— Saham PT Industri Jamu dan Farmasi Sido Muncul Tbk (SIDO) melemah 1,59% ke level Rp372 pada perdagangan Selasa (30/6/2026).

Perdagangan mencatat 22,74 juta saham berpindah tangan dengan frekuensi 3.908 kali dan nilai transaksi sekitar Rp8,46 miliar. Investor asing mencatat net sell sebesar Rp444,52 juta pada saham ini.

Pergerakan Harga Dan Rasio Valuasi

Dalam tiga bulan terakhir, harga saham SIDO tercatat turun 28,46%.

Dari sisi valuasi, data aplikasi Stockbit Sekuritas menunjukkan rasio price to book value (PBV) SIDO berada di 3,43 kali, berada di bawah -1 PBV standard deviation lima tahun terakhir sebesar 4,57 kali. Sementara itu, price earning ratio (PER) SIDO pada 9,76 kali (TTM), di bawah -2 PE standard deviation lima tahun terakhir yang berada di 10,6 kali.

Analisis Teknikal

BRI Danareksa Sekuritas (BRIDS) menilai pergerakan harga SIDO cenderung berada dalam fase konsolidasi jangka pendek setelah mengalami tekanan bearish yang cukup signifikan.

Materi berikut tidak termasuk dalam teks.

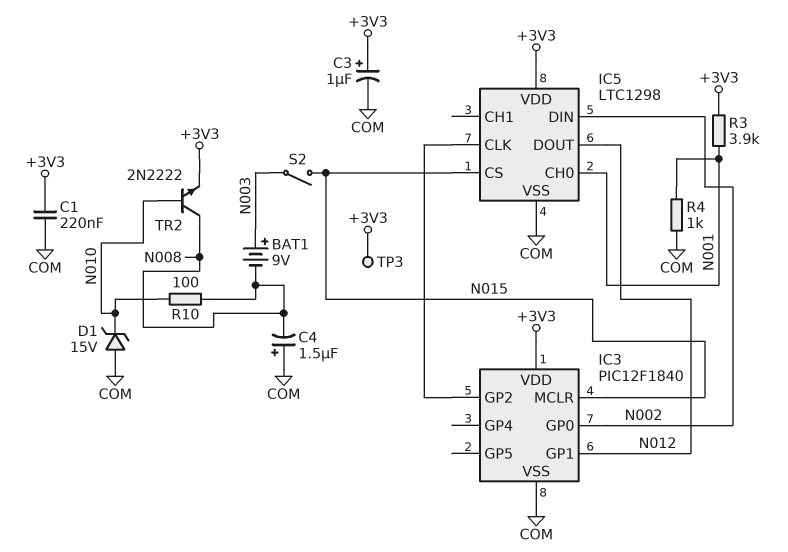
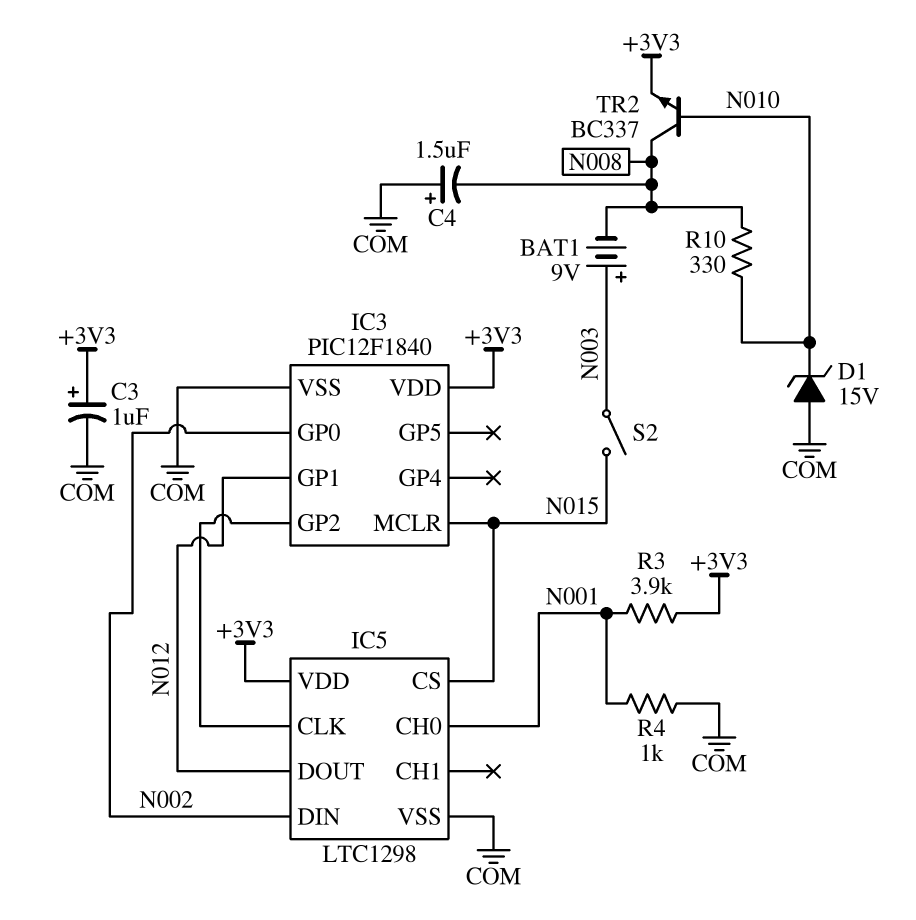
C1: 220nF (+3V3, COM) -> none
R10: 100 (N008, N010) -> 330 (N008, N010)
TP3: test point (+3V3) -> none
TR2: NPN 2N2222 (B N010, C N008, E +3V3) -> NPN BC337 (B N010, C N008, E +3V3)

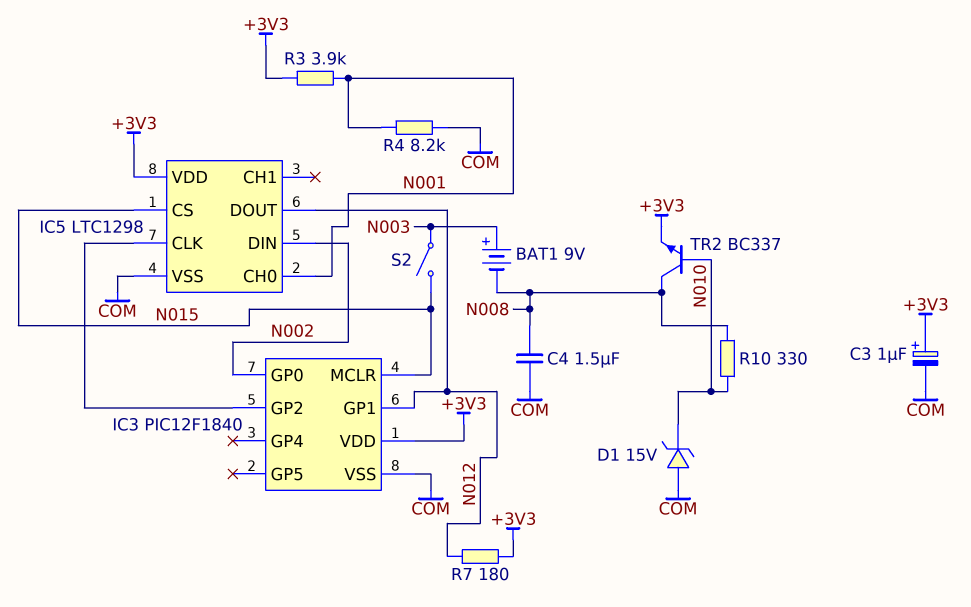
C4: 1.5uF (plus COM, minus N008) -> 1.5uF (COM, N008)
R4: 1k (COM, N001) -> 8.2k (COM, N001)
R7: none -> 180 (+3V3, N012)

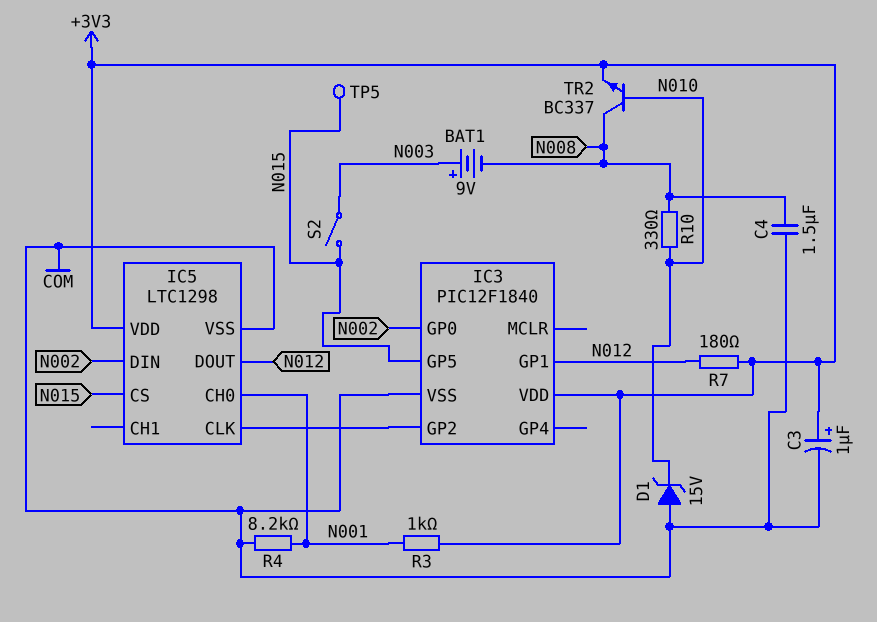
IC3 pin GP5: none -> N015
IC3 pin MCLR: N015 -> none
R3: 3.9k (+3V3, N001) -> 1k (+3V3, N001)
TP5: none -> test point (N015)

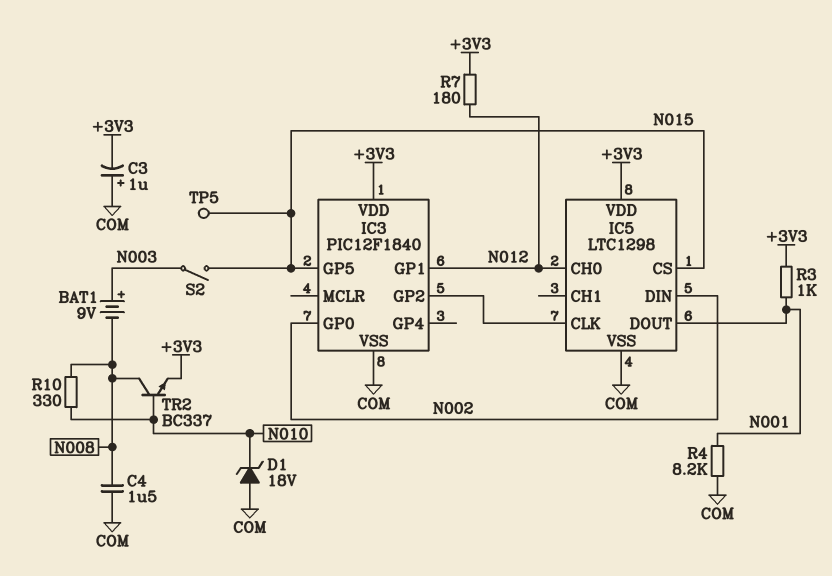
C3: 1uF (plus +3V3, minus COM) -> 1uF (plus COM, minus +3V3)
D1: zener 15V (A COM, K N010) -> zener 18V (A COM, K N010)
IC5 pin CH0: N001 -> N012
IC5 pin DOUT: N012 -> N001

BRIDS menyebutkan bahwa terbentuknya support kuat di level 354. Resistance terdekat ditetapkan di level 410, dan konfirmasi breakout di atas level 410 dinilai akan memicu pembalikan arah menuju penguatan lanjutan.

“Sebaliknya, jika harga gagal bertahan dan terjadi breakdown di bawah support 354, risiko pelemahan berpotensi membawa harga menuju target support berikutnya di kisaran level 320,” sebut BRIDS.